As the temperature of the thermistor 248 decreases, thereby increasing its resistance, the voltage on node 380 will increase. Capacitors C8 and C9 ensure that the thermistor output voltage on node 380 changes only gradually, avoiding rapid and unnecessary switching of the solid state rely 390. When the voltage on node 380 rises above the reference voltage produced at the non-inverting input of the comparator 382, the output of the comparator 382 goes low, causing light-emitting dode LED1 to be forward biased. At the same time, the low output of comparator 382 causes the voltage on the non-inverting input of the comparator 386 to drop below the reference voltage on node 388. This causes the output of the comparator 386 to go low, thereby operating the solid state relay 390 and applying power to the resistance heating elements 240, 242 and 244 of FIG. 18. The illuminated condition of LED1 indicates that current is being supplied to the resistance heating elements 240, 242 and 244 at this time. When the inking roll heater block 232 of FIG. 18 has reached the desired temperature, the outputs of the comparators 382 and 386 are restored to a high logic level and LED1 is turned off. The triac output 391 of the solid state relay 390 is now opened, causing power to be removed from the resistance heating elements 240, 242 and 244 of FIG. 18.

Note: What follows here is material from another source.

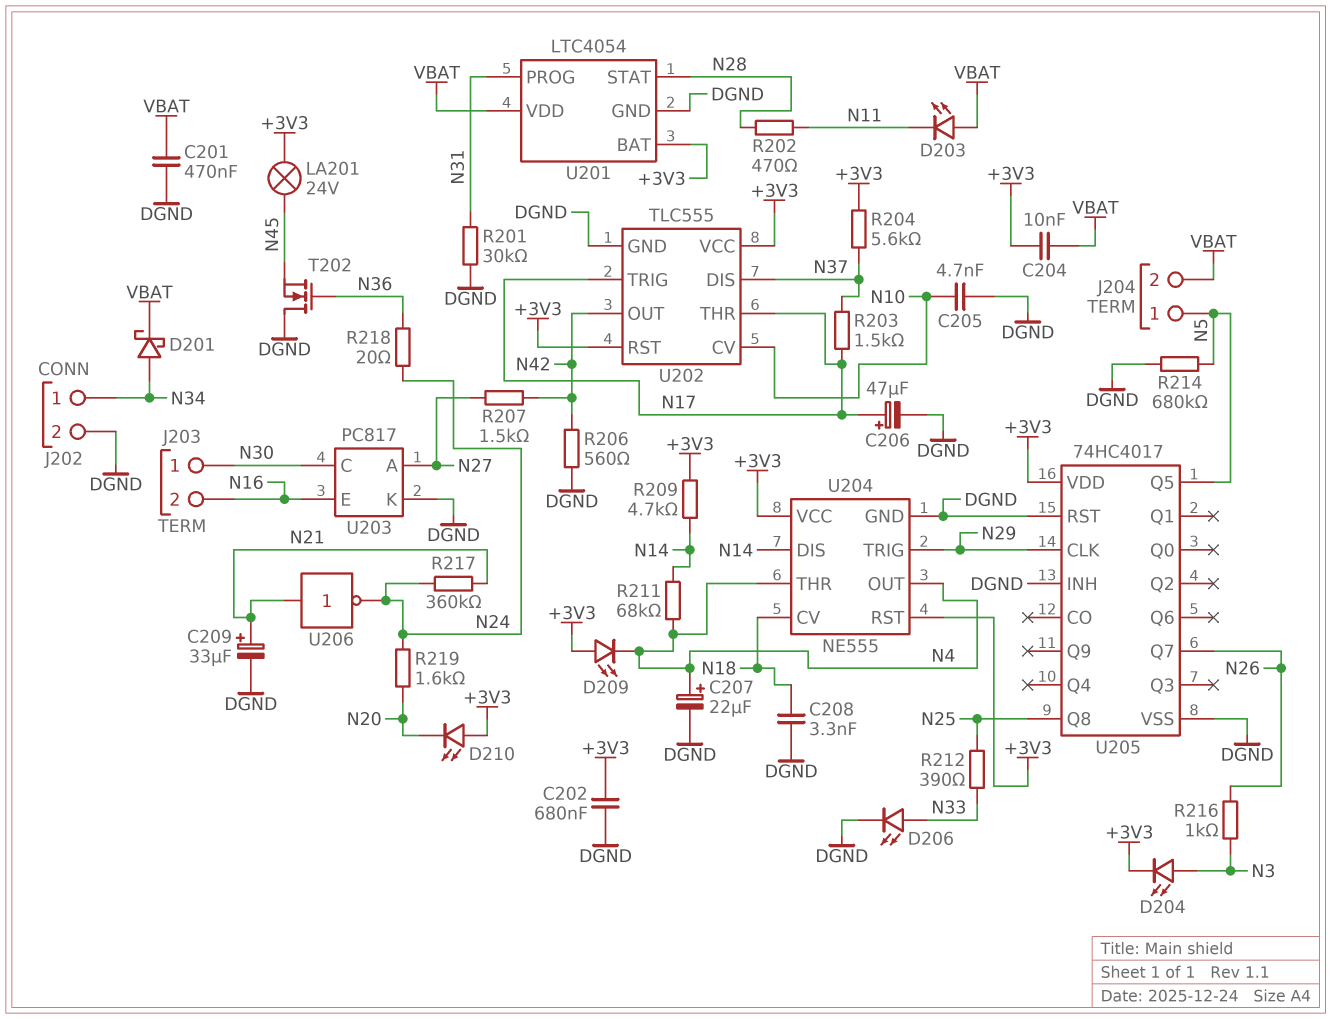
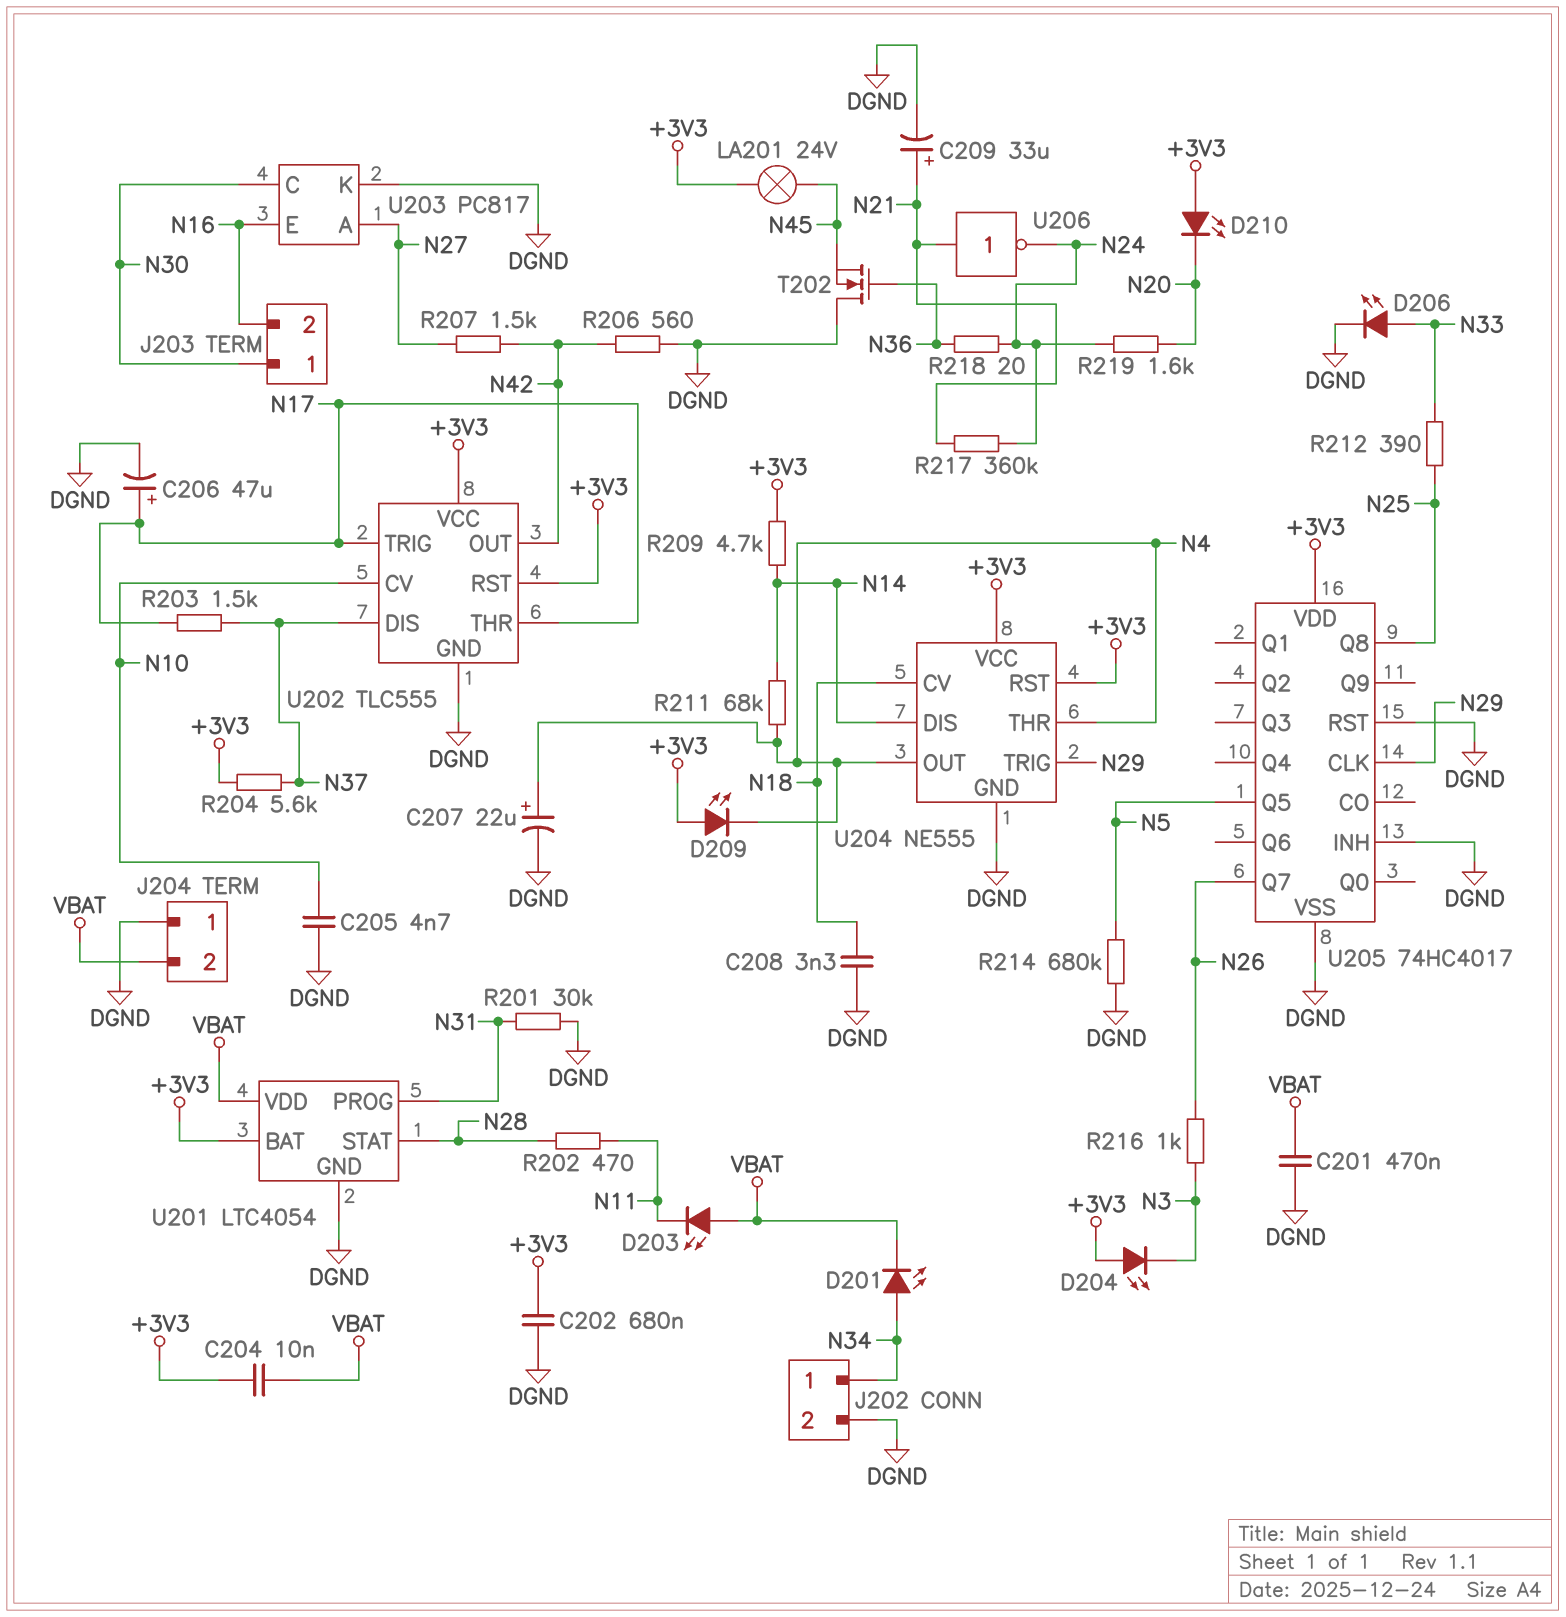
D201: schottky (A N34, K VBAT) -> LED (A N34, K VBAT)
D204: LED (A N3, K +3V3) -> LED (A +3V3, K N3)
J204 pin 1: N5 -> DGND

It will be apparent that an abnormal open-circuit condition at the thermistor 248, arising for example from a defective thermistor or a poor circuit connection, will give the appearance of a persisting low thermistor temperature. This would result in current being applied continuously to the resistance heating elements 240, 242 and 244 of FIG. 18, and hence in an excessively high temperature of the inking roll heater block 232. To protect against this possibility, the thermistor voltage on node 380 is applied to a voltage divider consisting of resistors R25 and R28. The resulting voltage on node 393 is applied to the non-inverting input of a comparator 383. The inverting input of the comparator 383 is connected to the node 397 of a further voltage divider consisting of resistors R26 and R27. When the thermistor 248 is functioning normally, the voltage on node 393 is less than the voltage on node 397, which maintains the output of the comparator 383 at a low logic level. However, when the thermistor impedance becomes abnormally high, the voltage on node 393 rises above the voltage on node 397, causing the output of the comparator 383 to transition to a high logic level. Under these conditions, current flows in a series path through the resistors R29, R30 and R31. The node 399 between resistors R30 and R31 is connected to the non-inverting input of the comparator 386. The voltage on the node 399 now becomes higher than the voltage on node 388, which causes the output of the comparator 386 to remain high regardless of the output state of the comparator 382. The output 391 of the solid state relay 390 therefore remains open and no current is supplied to the resistance heating elements 240, 242 and 244 of FIG. 18.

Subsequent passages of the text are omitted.